Anonymous wrote:
Anonymous wrote:I feel for you. I had similar concerns about my exH.
I white-knuckled it in a sh*tty marriage for 8 years. I documented the hell out of the various incidents/insanity, but (obviously) no one could guarantee that he wouldn't have the kids for a substantial proportion of time. I waited until they seemed resilient, mature, and self-sufficient enough to hold their own. I filed when they were 11; divorce was finalized when they were 12 and a half. (Insult to injury, bc I was the plaintiff, I had to take a mandatory parenting class. He did not.)
Ultimately, I have them the vast majority of time; he has them every other weekend.
I'm not saying this was the best / right approach. Just sharing my experience.

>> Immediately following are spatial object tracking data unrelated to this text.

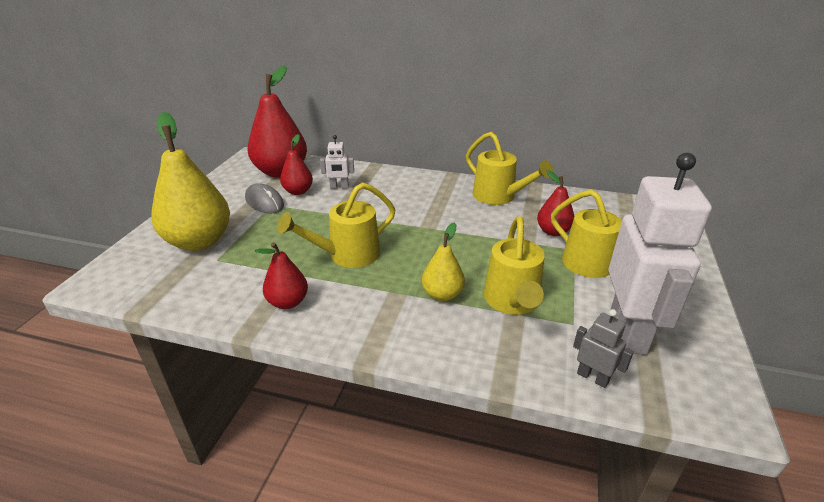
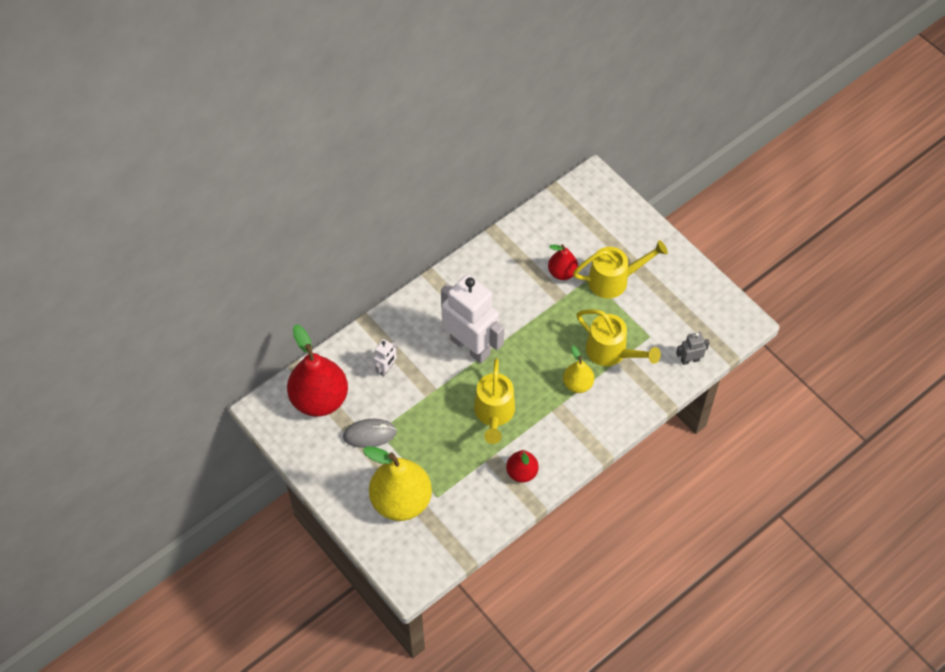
camera: 55 degrees left, 25 degrees up
(298, 191) = (370, 402): red pear -> none
(499, 197) = (492, 269): yellow watering can -> none
(628, 331) = (674, 315): white robot -> white robot (470, 346)

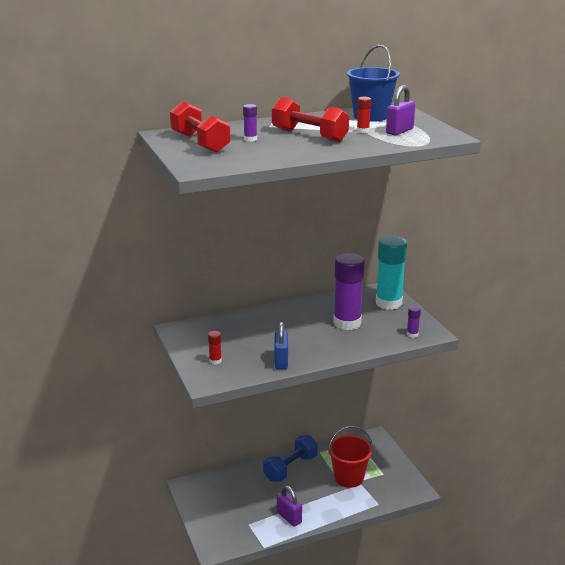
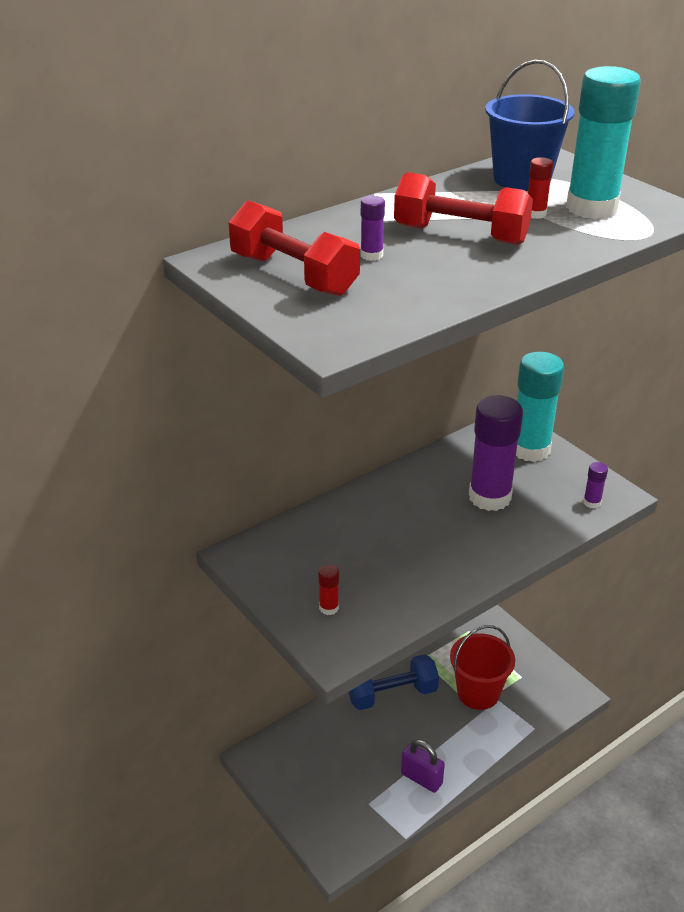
camera: 15 degrees left, 10 degrees up
(281, 361) = (429, 589): blue padlock -> none
(290, 468) = (392, 694): blue dumbbell -> blue dumbbell turned 45 degrees clockwise
(399, 131) = (591, 208): purple padlock -> turquoise glue stick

Thank you, I've been leaning toward that approach - waiting until he is older and more self sufficient. Why did they make you take a parenting class?? Was all your documentation used in the divorce?
The parenting class is required for plaintiffs in divorce cases in Alexandria - where I live and was divorced.

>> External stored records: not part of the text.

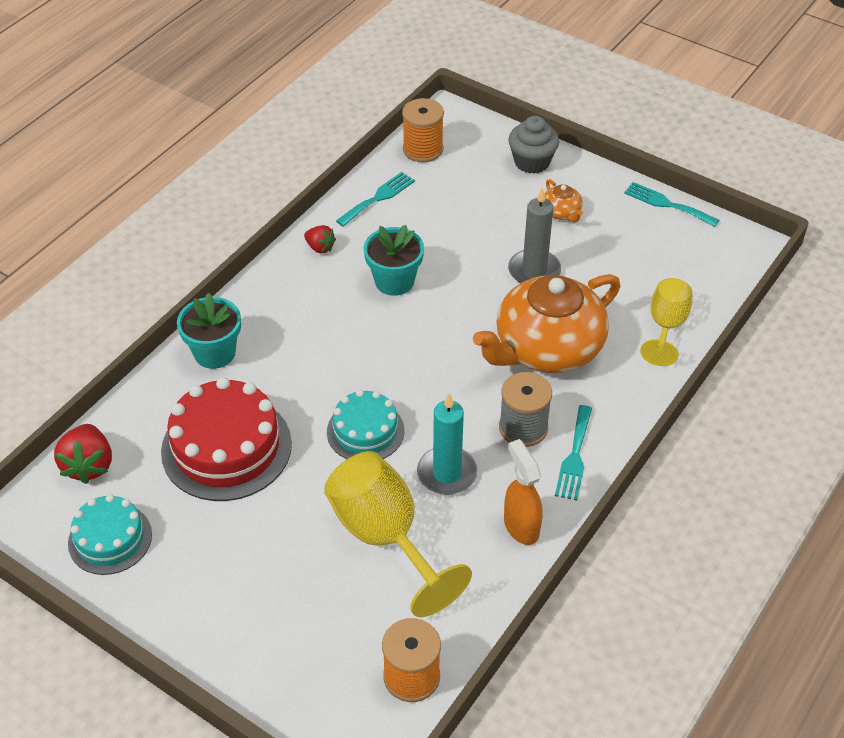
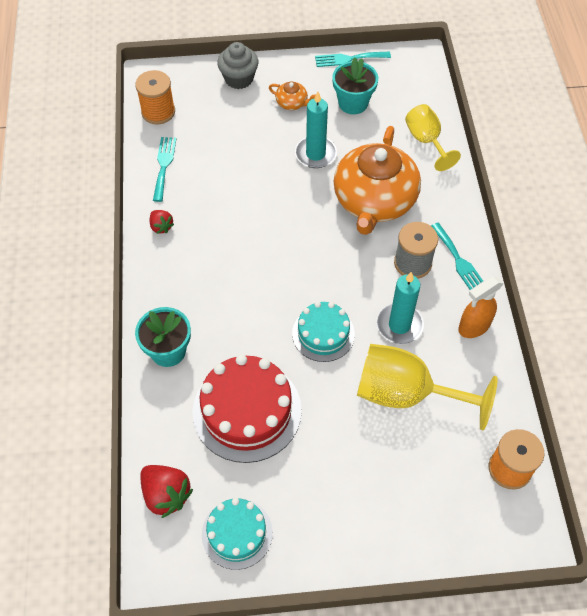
camera: 40 degrees left, 10 degrees up
(320, 247) = (161, 227): red strawberry -> red strawberry turned 60 degrees clockwise
(394, 281) = (235, 218): turquoise flower pot -> turquoise flower pot (353, 103)
(521, 526) = (473, 327): orange spray bottle -> orange spray bottle turned 60 degrees counterclockwise
(534, 271) = (315, 154): grey candle -> turquoise candle

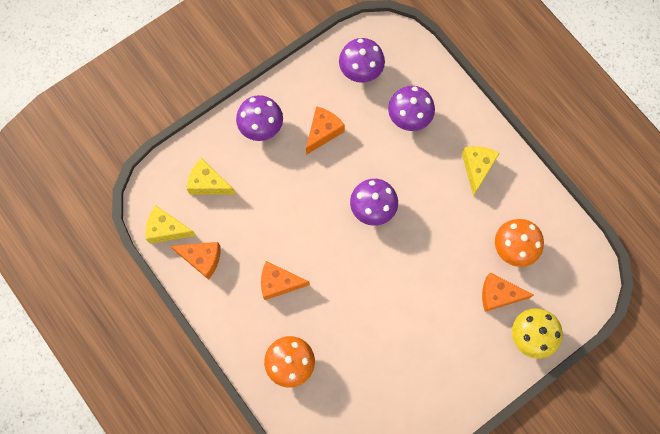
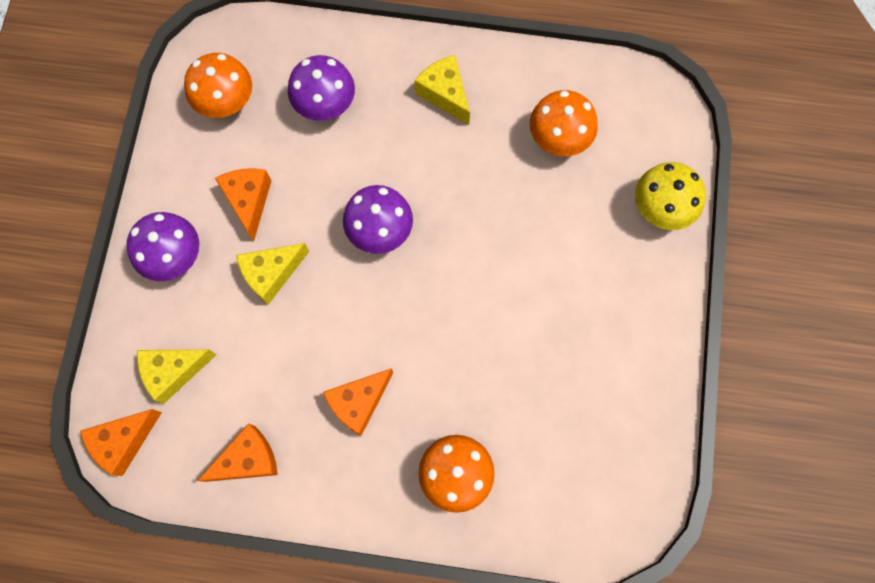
camera: 45 degrees left, 0 degrees up
(167, 229) = (175, 466): yellow cheese -> yellow cheese (271, 274)
(361, 70) = (226, 102): purple mushroom -> orange mushroom
(498, 295) = (591, 198): orange cheese -> orange cheese (123, 441)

Documentation - yes, but not all of it.
I'm a lawyer (not a family law / divorce lawyer) so I pulled together enough representative examples over the relevant time frame to show a clear pattern / practice of incompetence on his part, and reasonable and repeated attempts on my part to discuss, enlist professional help, etc., to modify his unreasonable behavior. I gave that documentation to my divorce lawyer.

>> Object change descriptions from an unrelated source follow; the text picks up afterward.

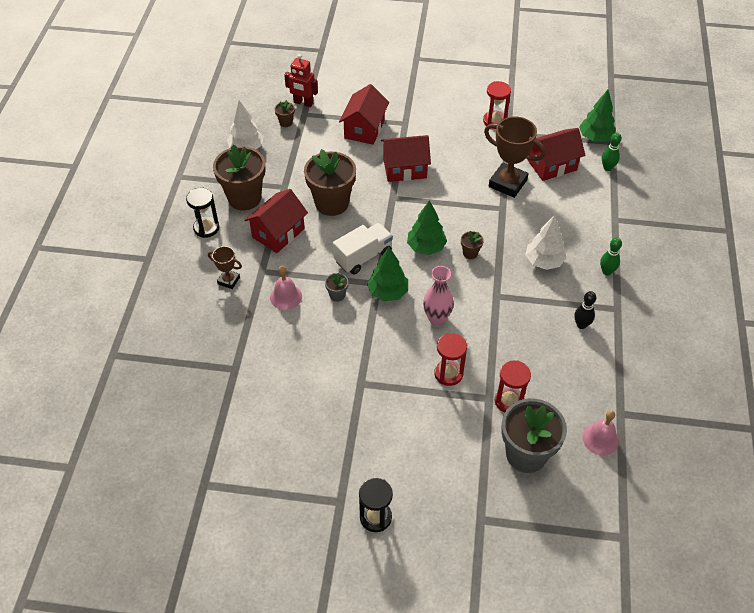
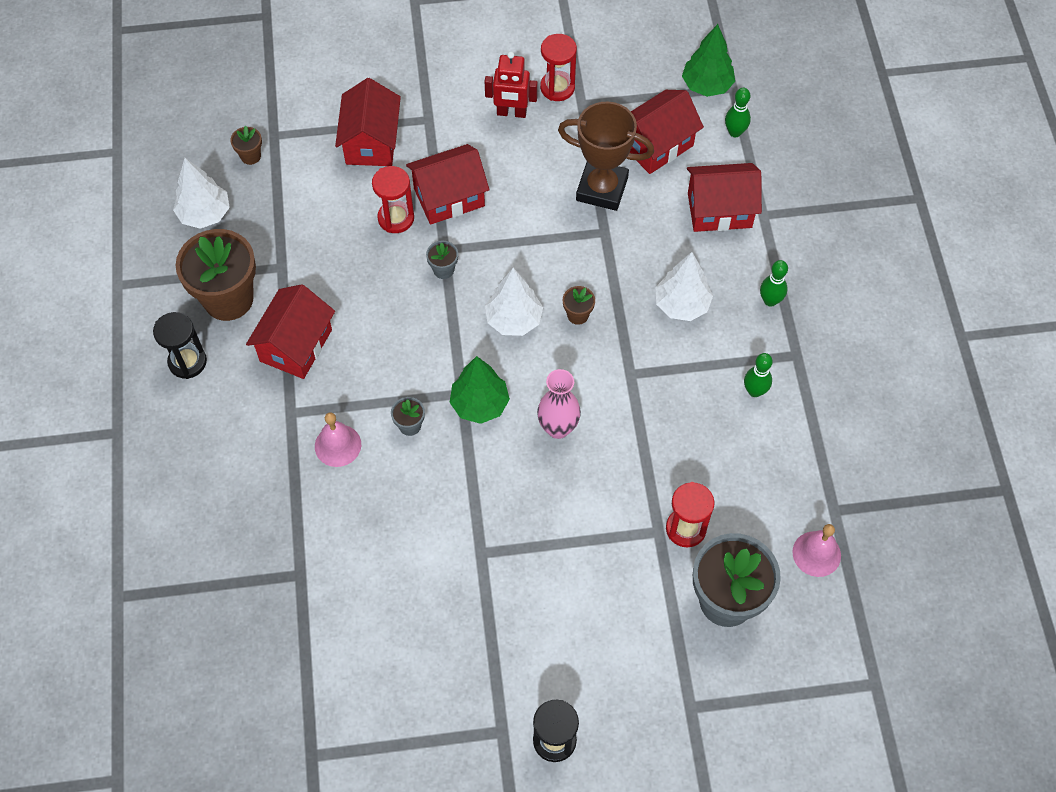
camera: 15 degrees left, 10 degrees up
(228, 280) = (248, 439): brown trophy -> none
(303, 103) = (266, 116): red robot -> red robot (511, 113)
(332, 203) = (359, 279): brown flower pot -> none
(363, 257) = (429, 356): white truck -> none
(388, 209) = (443, 270): none -> grey flower pot
(426, 247) = (513, 320): green tree -> white tree
(448, 373) = (595, 508): red hourglass -> red hourglass (396, 218)
(581, 325) = (754, 391): black bowling pin -> green bowling pin
(585, 211) = (719, 210): none -> red house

If you decide to take the wait-til-maturity approach, you really need to commit to documenting. More is better than less. Even when you're tired and angry and wondering WTF is the point.
Do you have a support system? I really hope you do. I did, and it was (and is) invaluable.
Talk to people you trust. There's shame involved here (I know this very well). Don't let the shame factor isolate you.